In December 1944 SS-Hauptsturmführer Josef Kramer, previously at Auschwitz-Birkenau, became the new camp commandant, replacing SS-Hauptsturmführer, who had been in post since the spring of 1943.[7] In January 1945, the SS took over the POW hospital and increased the size of Bergen-Belsen. As eastern concentration camps were evacuated before the advance of the Red Army, at least 85,000 people were transported in cattle cars or marched to Bergen-Belsen.[12] Before that the number of prisoners at Belsen had been much smaller. In July 1944 there were 7,300; by December 1944 the number had increased to 15,000; and by February 1945 it had risen to 22,000. Numbers then soared to around 60,000 by April 15, 1945.[7] This overcrowding led to a vast increase in deaths from disease: particularly typhus, as well as tuberculosis, typhoid fever, dysentery and malnutrition in a camp originally designed to hold about 10,000 inmates. At this point also, the special status of the exchange prisoners no longer applied. All inmates were subject to starvation and epidemics.

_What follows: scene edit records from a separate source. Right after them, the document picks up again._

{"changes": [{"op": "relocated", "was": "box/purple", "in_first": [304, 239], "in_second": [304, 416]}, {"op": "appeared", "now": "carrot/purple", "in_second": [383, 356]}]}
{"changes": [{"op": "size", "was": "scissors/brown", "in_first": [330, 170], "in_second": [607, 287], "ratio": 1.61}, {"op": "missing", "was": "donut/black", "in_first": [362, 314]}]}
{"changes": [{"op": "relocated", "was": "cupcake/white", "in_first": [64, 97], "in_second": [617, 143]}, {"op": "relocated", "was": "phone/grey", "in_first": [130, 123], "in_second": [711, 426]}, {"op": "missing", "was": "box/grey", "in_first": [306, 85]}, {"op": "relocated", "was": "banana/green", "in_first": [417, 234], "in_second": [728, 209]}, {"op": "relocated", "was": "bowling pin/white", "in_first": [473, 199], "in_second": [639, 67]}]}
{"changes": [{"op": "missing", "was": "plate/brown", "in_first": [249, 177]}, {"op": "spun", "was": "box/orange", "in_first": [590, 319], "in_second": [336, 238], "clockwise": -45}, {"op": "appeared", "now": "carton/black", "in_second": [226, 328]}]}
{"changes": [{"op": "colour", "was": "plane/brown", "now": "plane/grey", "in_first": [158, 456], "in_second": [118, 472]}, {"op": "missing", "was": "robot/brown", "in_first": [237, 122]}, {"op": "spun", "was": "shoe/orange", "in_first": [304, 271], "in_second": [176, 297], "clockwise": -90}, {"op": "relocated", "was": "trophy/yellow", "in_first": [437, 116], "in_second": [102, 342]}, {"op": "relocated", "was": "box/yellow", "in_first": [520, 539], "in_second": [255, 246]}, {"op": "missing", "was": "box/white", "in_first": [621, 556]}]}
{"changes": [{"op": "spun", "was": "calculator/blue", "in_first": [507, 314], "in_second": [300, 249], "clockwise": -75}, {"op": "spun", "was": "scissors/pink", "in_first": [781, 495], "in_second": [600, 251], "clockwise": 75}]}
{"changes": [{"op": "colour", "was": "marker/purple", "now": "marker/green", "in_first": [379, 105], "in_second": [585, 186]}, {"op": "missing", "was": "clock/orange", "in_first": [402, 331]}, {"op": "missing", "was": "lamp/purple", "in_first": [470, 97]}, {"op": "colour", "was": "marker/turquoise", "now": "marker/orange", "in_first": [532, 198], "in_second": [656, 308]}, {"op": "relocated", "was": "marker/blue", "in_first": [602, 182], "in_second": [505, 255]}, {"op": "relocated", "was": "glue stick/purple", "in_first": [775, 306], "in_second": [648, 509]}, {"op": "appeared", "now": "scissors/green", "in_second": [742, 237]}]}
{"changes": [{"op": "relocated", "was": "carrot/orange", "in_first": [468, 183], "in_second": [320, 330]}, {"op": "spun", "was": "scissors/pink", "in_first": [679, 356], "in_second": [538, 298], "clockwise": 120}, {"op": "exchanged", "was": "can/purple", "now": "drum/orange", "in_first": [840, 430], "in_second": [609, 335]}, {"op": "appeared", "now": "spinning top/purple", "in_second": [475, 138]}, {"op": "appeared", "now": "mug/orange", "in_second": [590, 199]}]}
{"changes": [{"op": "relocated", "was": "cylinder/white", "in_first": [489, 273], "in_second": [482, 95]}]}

See main article: List of subcamps of Bergen-Belsen. Bergen-Belsen concentration camp had three satellite camps.[13] These were at regional armament works. Around 2,000 female concentration camp prisoners were forced to work there. Those who were too weak or sick to continue with their work were brought to Bergen-Belsen.
Außenlager Bomlitz-Benefeld at Bomlitz near Fallingbostel was in use from September 3 to October 15, 1944. It was located at the facility of Eibia GmbH, a gunpowder works. Around 600 female Polish Jews were used for construction and production work.
Außenlager Hambühren-Ovelgönne (Lager III, Waldeslust) at Hambühren south of Winsen was in use from August 23, 1944, to February 4, 1945. It was an abandoned potash mine, now intended as an underground production site for Bremen plane manufacturer Focke-Wulf. Around 400 prisoners, mostly female Polish or Hungarian Jews, were forced to prepare the facility and to help lay train tracks to it. This was done for the company Hochtief.
Außenlager Unterlüß-Altensothrieth (Tannenberglager) east of Bergen was in use from late August 1944 to April 13, 1945. It was located at Unterlüß, where the Rheinmetall-Borsig AG had a large test site. Up to 900 female Polish, Hungarian, Romanian, Yugoslavian and Czech Jews had to clear forest, do construction work or work in munitions production.
Prisoners were guarded by SS staff and received no wages for their work. The companies instead reimbursed the SS for the labour supplied. Wage taxes were also levied by local authorities.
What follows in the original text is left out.